Extending Lee–Carter Models with inlabru: Spatio-Temporal Applications in Health and Mortality

Sara Martino

Dept. of Mathematical Science, NTNU

Motivation

The Lee-Carter Model

The Lee–Carter Model

The Lee-Carter model (Lee and Carter, 1992) is a popular forecasting model in demography.

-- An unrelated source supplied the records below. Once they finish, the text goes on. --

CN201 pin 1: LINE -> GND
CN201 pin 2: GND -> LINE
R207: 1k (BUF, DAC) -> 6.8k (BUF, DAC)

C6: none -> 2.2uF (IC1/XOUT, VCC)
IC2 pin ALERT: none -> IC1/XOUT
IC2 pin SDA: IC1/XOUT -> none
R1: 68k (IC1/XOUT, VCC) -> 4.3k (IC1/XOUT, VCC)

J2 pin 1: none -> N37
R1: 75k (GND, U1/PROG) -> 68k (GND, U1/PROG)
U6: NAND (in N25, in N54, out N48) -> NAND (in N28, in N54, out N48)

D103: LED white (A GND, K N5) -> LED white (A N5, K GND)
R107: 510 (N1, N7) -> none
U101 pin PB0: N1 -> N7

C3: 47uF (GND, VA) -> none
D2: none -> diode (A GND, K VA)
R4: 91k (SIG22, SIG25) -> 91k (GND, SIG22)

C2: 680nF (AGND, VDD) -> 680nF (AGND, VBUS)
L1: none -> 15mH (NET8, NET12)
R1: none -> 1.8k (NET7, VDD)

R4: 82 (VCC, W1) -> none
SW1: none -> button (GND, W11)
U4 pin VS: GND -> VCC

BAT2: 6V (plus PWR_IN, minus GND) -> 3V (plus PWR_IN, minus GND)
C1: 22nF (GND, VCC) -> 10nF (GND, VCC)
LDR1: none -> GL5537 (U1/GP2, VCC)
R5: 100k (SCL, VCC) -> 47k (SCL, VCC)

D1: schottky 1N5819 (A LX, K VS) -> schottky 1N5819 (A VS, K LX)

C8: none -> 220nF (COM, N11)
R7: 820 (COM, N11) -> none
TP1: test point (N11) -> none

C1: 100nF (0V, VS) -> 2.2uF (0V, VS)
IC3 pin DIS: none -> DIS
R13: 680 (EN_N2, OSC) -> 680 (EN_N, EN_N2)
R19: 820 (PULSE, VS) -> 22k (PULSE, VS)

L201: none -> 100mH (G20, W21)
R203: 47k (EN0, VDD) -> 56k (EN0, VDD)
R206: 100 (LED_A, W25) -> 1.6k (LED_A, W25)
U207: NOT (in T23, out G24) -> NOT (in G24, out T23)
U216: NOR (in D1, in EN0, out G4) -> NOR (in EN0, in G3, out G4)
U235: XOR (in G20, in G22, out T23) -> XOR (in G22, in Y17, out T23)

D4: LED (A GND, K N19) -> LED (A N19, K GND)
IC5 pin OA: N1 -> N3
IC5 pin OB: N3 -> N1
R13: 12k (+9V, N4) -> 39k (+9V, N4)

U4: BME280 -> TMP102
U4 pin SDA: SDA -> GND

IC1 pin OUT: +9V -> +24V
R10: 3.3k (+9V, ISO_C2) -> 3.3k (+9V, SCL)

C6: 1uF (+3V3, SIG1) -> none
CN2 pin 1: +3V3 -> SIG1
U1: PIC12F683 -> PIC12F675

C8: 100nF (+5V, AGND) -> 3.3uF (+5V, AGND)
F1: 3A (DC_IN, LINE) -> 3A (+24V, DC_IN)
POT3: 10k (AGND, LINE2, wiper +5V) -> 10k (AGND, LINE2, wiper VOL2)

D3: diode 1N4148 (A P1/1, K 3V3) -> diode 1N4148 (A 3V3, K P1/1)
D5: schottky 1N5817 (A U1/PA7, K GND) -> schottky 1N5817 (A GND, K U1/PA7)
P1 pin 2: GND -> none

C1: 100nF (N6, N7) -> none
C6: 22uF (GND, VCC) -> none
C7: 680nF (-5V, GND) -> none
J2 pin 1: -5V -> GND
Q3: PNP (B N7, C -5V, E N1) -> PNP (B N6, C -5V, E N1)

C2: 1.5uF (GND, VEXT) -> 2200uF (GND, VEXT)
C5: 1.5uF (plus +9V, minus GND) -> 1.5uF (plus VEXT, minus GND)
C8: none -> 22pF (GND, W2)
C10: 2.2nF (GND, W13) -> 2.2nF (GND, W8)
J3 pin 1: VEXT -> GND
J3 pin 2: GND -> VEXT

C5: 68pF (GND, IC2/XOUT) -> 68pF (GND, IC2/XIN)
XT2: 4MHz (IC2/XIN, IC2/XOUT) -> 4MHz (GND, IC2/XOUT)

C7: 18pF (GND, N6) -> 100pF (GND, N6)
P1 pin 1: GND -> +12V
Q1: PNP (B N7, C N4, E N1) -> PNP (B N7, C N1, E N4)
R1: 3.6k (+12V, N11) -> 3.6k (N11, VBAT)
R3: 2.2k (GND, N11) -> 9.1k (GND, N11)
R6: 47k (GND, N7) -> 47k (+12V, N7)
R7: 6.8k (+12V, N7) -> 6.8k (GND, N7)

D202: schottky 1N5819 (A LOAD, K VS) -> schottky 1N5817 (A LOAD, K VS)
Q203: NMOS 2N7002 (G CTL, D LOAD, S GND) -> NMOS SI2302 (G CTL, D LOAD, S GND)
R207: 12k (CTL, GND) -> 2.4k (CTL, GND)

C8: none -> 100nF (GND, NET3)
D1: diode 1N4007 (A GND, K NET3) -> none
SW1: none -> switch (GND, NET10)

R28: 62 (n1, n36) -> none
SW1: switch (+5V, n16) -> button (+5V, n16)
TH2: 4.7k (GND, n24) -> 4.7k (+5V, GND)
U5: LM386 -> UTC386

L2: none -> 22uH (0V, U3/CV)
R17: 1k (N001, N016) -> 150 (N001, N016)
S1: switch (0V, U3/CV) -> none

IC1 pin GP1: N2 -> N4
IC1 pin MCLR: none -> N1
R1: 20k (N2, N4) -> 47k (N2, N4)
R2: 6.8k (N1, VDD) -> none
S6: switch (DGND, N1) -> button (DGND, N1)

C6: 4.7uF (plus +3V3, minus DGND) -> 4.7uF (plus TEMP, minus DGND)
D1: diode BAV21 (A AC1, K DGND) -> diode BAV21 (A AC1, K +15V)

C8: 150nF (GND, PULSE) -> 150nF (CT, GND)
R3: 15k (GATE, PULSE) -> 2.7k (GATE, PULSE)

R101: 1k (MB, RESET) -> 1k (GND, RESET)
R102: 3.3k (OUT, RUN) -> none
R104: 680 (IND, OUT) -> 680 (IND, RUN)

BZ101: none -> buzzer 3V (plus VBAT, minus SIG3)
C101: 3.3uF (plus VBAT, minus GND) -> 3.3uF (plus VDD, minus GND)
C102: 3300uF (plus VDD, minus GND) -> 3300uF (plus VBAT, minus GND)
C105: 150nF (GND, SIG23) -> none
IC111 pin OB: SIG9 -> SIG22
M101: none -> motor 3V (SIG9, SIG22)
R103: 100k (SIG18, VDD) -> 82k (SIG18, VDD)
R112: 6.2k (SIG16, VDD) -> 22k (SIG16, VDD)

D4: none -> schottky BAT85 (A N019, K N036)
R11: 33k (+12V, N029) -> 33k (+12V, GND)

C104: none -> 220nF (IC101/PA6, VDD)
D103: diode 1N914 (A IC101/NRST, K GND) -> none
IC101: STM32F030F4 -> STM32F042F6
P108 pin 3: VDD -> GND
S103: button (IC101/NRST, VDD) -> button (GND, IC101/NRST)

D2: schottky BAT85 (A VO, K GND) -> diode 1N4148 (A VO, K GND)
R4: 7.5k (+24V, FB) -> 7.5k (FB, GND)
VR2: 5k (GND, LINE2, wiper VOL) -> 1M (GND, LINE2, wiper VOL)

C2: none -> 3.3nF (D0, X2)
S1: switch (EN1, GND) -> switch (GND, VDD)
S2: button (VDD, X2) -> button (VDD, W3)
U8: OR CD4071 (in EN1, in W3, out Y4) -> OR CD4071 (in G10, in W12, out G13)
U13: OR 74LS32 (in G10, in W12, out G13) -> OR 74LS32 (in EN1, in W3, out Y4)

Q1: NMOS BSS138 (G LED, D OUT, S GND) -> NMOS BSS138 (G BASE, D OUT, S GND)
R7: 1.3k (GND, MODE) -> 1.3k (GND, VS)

The basic Lee-Carter model in a Poisson setting is: \[\begin{aligned} Y_{xt} \mid \lambda_{xt} &\sim \text{Poisson}(E_{xt} \lambda_{xt})\\ \log(\lambda_{xt}) &= \alpha_x + \beta_x \kappa_t + \varepsilon_{xt} \end{aligned}\]

Parameters:

  • \(\alpha_x\) is an average age profile
  • \(\kappa_t\) represents mortality changes over time
  • \(\beta_x\) determines the age specific change when \(\kappa_t\) changes
  • \(\varepsilon_{xt}\) adjusts for overdispersion

Parameter interpretation - \(\alpha_x\)

The basic Lee-Carter model \[\log(\lambda_{xt}) = \color{red}{\alpha_x} + \beta_x \kappa_t + \varepsilon_{xt}\]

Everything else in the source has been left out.